Package: courier-authlib
Severity: grave
Tags: security, patch
Justification: user security hole
Hi
It was announced that courier-authlib suffers from a sql injection
vulnerability with MySQL databases that use non-Latin character
sets.
For more information see this link[0]. There is also a follow-up here[1].

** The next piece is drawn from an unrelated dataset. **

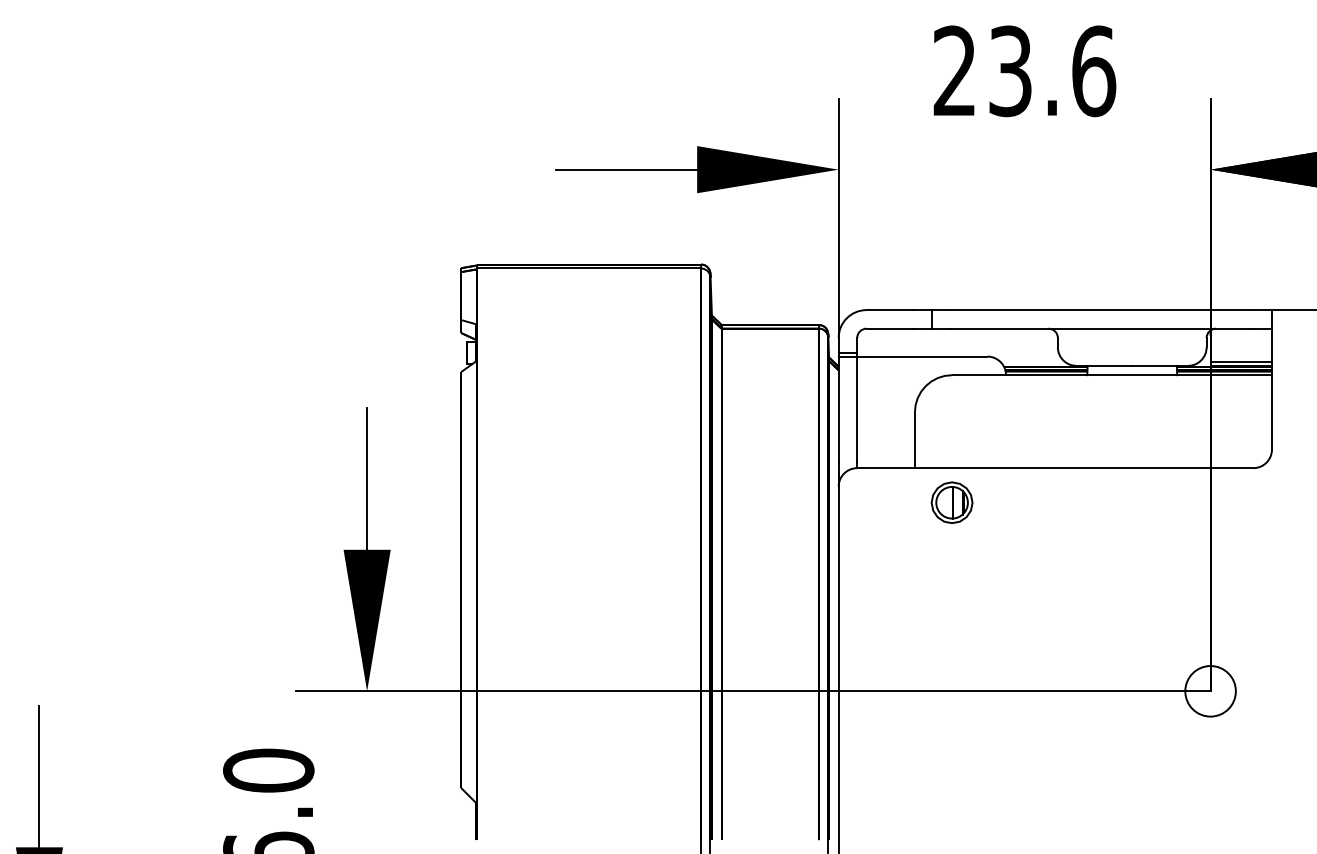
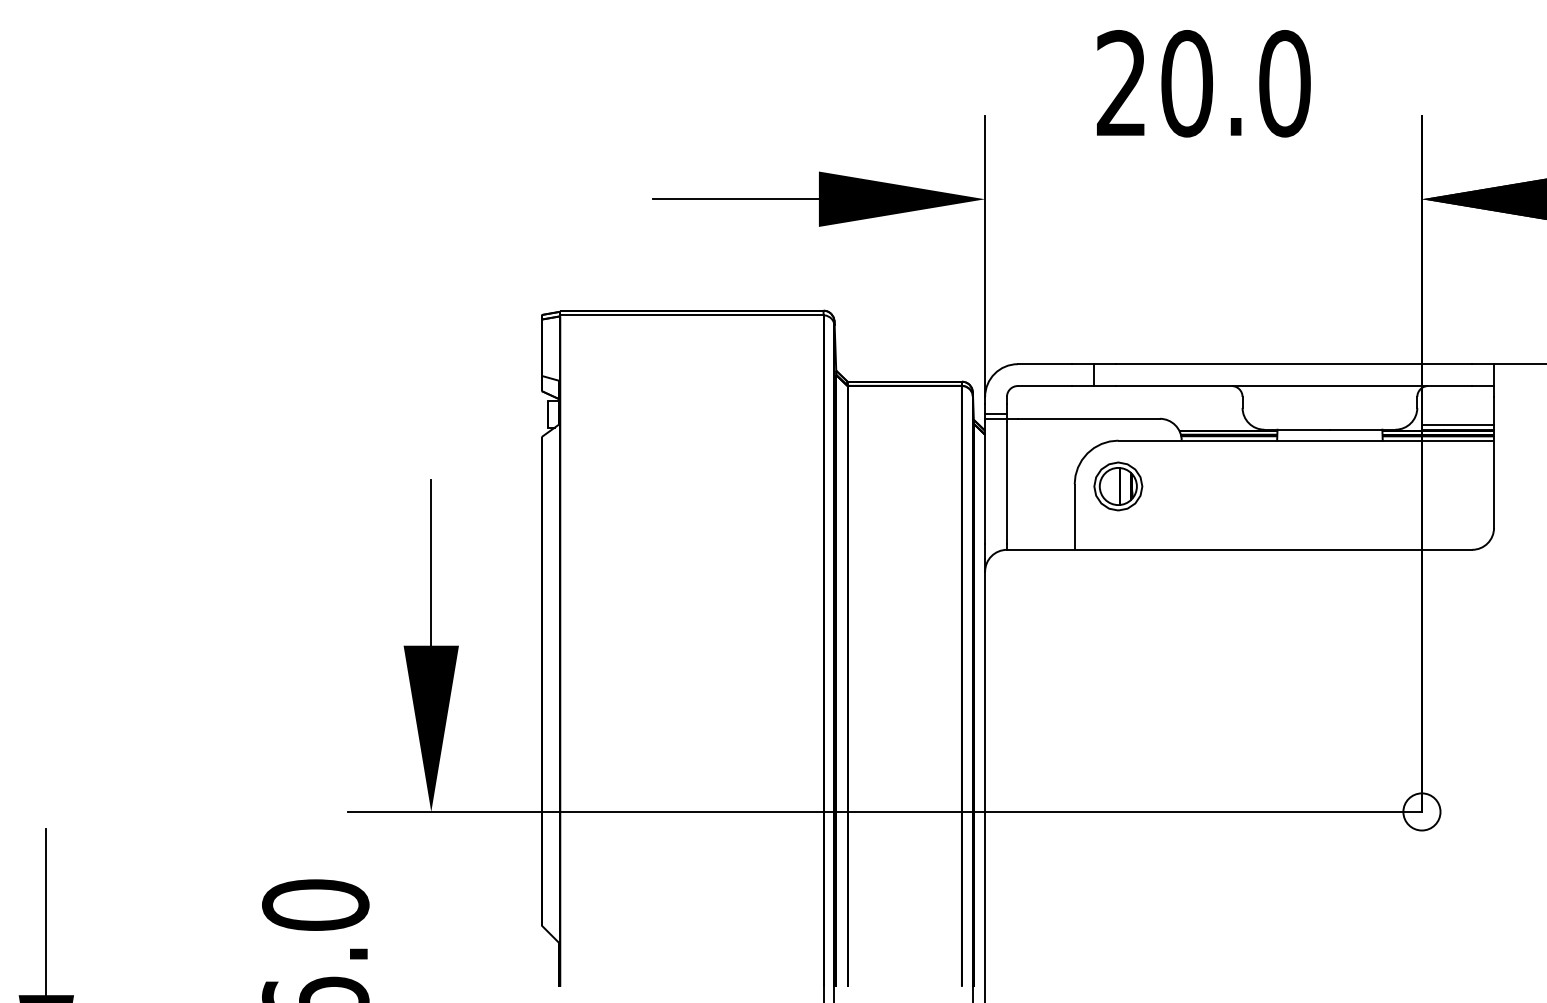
text: (1052, 71) -> (1236, 83), 23.6 -> 20.0
part: (952, 502) -> (1118, 486), moved
circle: (1210, 690) -> (1421, 811), size x0.62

A CVE id is already requested and will be added to this bugreport, once
it is available.
The patch is attached, please review and consider including it.
Cheers
Steffen
[0]: http://marc.info/?l=courier-users&m=121293814822605&w=2
[1]: http://marc.info/?l=courier-users&m=121294465330832
--- courier-authlib-0.60.1.orig/authmysqllib.c
+++ courier-authlib-0.60.1/authmysqllib.c
@@ -110,6 +110,43 @@
static MYSQL *mysql=0;
+static void set_session_options(void)
+/*
+* session variables can be set once for the whole session
+*/
+{
+/* Anton Dobkin <[EMAIL PROTECTED]>, VIAN, Ltd. */
+#if MYSQL_VERSION_ID >= 41000
+ const char *character_set=read_env("MYSQL_CHARACTER_SET"), *check;
+
+if(character_set){
+
+/*
+* This function works like the SET NAMES statement, but also sets
+* the value of mysql->charset, and thus affects the character set
+* used by mysql_real_escape_string()
+*
+* (return value apparently work the opposite of what is documented)
+*/
+mysql_set_character_set(mysql, character_set);
+check = mysql_character_set_name(mysql);
+if (strcmp(character_set, check) != 0)
+{
+err("Cannot set MySQL character set \"%s\", working with
\"%s\"\n",
+character_set, check);
+}
+else
+{
+DPRINTF("Install of a character set for MySQL: %s",
character_set);
+}
+}
+#endif /* 41000 */
+}
+
+
+
+
+
static int do_connect()
{
const char *server;
@@ -236,6 +273,17 @@
mysql=0;
return (-1);
}
+
+DPRINTF("authmysqllib: connected. Versions: "
+"header %lu, "
+"client %lu, "
+"server %lu",
+(long)MYSQL_VERSION_ID,
+mysql_get_client_version(),
+mysql_get_server_version(mysql));
+
+set_session_options();
+
return (0);
}
@@ -779,42 +827,6 @@
}
}
-/* Anton Dobkin <[EMAIL PROTECTED]>, VIAN, Ltd. */
-#if MYSQL_VERSION_ID >= 41000
- const char *character_set=read_env("MYSQL_CHARACTER_SET");
-
-if(character_set){
-
- char *character_set_buf;
-
-character_set_buf=malloc(strlen(character_set)+11);
-
- if (!character_set_buf)
-{
- perror("malloc");
- return (0);
- }
-
- strcpy(character_set_buf, "SET NAMES ");
- strcat(character_set_buf, character_set);
-
-DPRINTF("Install of a character set for MySQL. SQL query: SET
NAMES %s", character_set);
-
-if(mysql_query (mysql, character_set_buf))
-{
-err("Install of a character set for MySQL is failed: %s
MYSQL_CHARACTER_SET: may be invalid character set", mysql_error(mysql));
- auth_mysql_cleanup();
-
- if (do_connect())
- {
- free(character_set_buf);
- return (0);
- }
-}
-
- free(character_set_buf);
-}
-#endif
DPRINTF("SQL query: %s", querybuf);
if (mysql_query (mysql, querybuf))